Prowise baut seit rund drei Jahren sein Kundennetz innerhalb Deutschlands stetig weiter aus. Hay Hutjens ist viel in Deutschland unterwegs und hat den einen oder anderen Unterschied zwischen beiden Völkern beobachtet.

Gibt es auch Ähnlichkeiten zwischen beiden Völkern? Mittlerweile schon, zumindest was mich und die Pünktlichkeit betrifft. Früher war es in den Niederlanden üblich, dass man 15 Minuten zu spät kommt. Das geht heute nicht mehr. Ich bin sogar in Deutschland – wenn ich eine längere Anfahrt habe – eine Stunde eher dort, um ganz sicher pünktlich zu kommen. Darüber hinaus sind beide Völker sehr direkt. Wobei ich sagen würde, dass die Niederländer manchmal zu direkt und konkret sind. Die Deutschen sind eher vorsichtig.

Was verbindet Sie mit Deutschland privat und geschäftlich? Ich habe in meiner Kindheit in Roermond, in der Nähe zur deutschen Grenze gewohnt. In den Niederlanden gab es zu diesem Zeitpunkt nur einen Fernsehsender. Die Deutschen hatten mehr und wir konnten sie dort auch empfangen. Später, in meiner Jugend, ging es immer nach Mönchengladbach oder Düsseldorf zum Vergnügen. Da haben wir das ein oder andere Bierchen getrunken. Geschäftlich bauen wir seit drei Jahren unser Netzwerk in Deutschland aus. Der Markt hat für uns ein sehr großes Potenzial. Dass ich aus meiner Jugend noch so gut Deutsch spreche, kommt mir da übrigens sehr gelegen.

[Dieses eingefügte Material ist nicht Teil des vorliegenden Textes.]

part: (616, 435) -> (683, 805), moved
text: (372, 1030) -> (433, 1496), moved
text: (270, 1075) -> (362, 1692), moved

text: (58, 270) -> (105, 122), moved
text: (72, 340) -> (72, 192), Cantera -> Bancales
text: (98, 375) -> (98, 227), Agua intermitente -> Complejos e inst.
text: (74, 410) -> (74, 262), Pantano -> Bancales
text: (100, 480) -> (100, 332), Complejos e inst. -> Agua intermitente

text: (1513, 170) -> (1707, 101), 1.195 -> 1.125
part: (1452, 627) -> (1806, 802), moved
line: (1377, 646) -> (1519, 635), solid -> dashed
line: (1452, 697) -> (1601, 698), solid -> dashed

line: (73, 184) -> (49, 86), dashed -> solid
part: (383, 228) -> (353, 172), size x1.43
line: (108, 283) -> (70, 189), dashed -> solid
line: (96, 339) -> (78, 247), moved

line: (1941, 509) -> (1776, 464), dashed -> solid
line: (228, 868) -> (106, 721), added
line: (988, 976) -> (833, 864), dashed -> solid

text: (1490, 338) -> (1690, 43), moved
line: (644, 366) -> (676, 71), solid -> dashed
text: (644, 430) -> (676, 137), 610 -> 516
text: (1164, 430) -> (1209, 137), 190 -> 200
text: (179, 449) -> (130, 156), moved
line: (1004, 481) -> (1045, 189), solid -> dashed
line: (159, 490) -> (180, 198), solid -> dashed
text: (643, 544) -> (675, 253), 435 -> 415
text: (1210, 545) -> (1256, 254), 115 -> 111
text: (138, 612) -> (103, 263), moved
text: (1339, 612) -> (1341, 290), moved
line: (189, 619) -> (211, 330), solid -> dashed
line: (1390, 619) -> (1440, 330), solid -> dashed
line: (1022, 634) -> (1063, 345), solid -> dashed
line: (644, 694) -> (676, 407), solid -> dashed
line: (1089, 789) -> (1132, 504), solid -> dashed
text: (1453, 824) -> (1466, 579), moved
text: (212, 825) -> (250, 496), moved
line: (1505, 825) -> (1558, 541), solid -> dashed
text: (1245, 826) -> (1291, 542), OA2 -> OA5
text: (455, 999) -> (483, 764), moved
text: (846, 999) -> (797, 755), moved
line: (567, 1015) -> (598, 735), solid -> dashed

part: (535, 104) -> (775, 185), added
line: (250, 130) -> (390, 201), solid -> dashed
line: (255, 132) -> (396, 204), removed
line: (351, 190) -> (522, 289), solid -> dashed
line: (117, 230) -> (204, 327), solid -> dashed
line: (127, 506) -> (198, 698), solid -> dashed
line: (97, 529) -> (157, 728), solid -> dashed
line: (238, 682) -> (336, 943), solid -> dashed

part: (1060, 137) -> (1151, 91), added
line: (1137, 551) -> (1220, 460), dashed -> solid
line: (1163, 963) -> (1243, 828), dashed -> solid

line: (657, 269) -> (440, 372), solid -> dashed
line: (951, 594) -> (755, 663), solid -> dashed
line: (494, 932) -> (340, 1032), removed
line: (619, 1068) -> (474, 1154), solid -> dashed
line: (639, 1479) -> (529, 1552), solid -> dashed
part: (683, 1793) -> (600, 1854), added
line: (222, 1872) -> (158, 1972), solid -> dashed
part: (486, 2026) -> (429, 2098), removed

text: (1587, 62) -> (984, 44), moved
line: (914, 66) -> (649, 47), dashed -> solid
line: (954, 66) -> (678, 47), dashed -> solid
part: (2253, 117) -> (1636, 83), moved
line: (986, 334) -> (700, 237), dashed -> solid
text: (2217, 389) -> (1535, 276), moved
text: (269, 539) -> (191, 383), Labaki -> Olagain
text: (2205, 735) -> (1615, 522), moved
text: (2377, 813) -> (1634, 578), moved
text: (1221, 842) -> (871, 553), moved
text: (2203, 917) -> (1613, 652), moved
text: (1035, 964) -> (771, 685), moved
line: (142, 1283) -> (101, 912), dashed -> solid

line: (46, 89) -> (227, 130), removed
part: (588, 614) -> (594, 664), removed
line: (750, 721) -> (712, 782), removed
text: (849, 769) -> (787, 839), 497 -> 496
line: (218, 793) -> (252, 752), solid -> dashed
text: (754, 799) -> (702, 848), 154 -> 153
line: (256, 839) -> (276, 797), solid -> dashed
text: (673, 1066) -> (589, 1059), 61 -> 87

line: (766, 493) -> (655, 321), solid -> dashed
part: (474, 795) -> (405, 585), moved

Und welche Unterschiede gibt es? Den Deutschen sind akademische Titel sehr wichtig. Egal ob auf Briefpapier, auf Visitenkarten oder im persönlichen Gespräch: Der Titel wird immer genannt. In einer Unterhaltung wird die Anrede „Herr“ oder „Frau“ auch immer beibehalten. Ebenso wird sich in Deutschland sehr lange gesiezt. Egal, ob man sich schon viele Jahre kennt. In den Niederlanden hingegen spielen akademische Titel keine größere Rolle und man ist direkt beim „Du“. Bei uns wird sich innerhalb einer Firma in der Regel auch geduzt. Ganz unabhängig von den Hierarchien, nennen sich der Geschäftsführer und der Auszubildende beim Vornamen. Wir sind schließlich ein Team. Ich finde, egal ob alt oder jung, wir sind doch alle gleich. Übrigens ist mir aufgefallen, dass man in der Region um Hamburg schneller ins Du übergeht als beispielsweise in Bayern. Deutsche gehen sehr gut vorbereitet in Gespräche. Sie sind verrückt nach Zahlen, Fakten und vor allem lieben sie Standards.

Am besten ist es, wenn etwas vom TÜV geprüft wurde und Produkte weltweiten Qualitätsstandards entsprechen. Da haben wir uns mit unseren Produkten angepasst, damit sie auch für Deutsche ansprechend sind.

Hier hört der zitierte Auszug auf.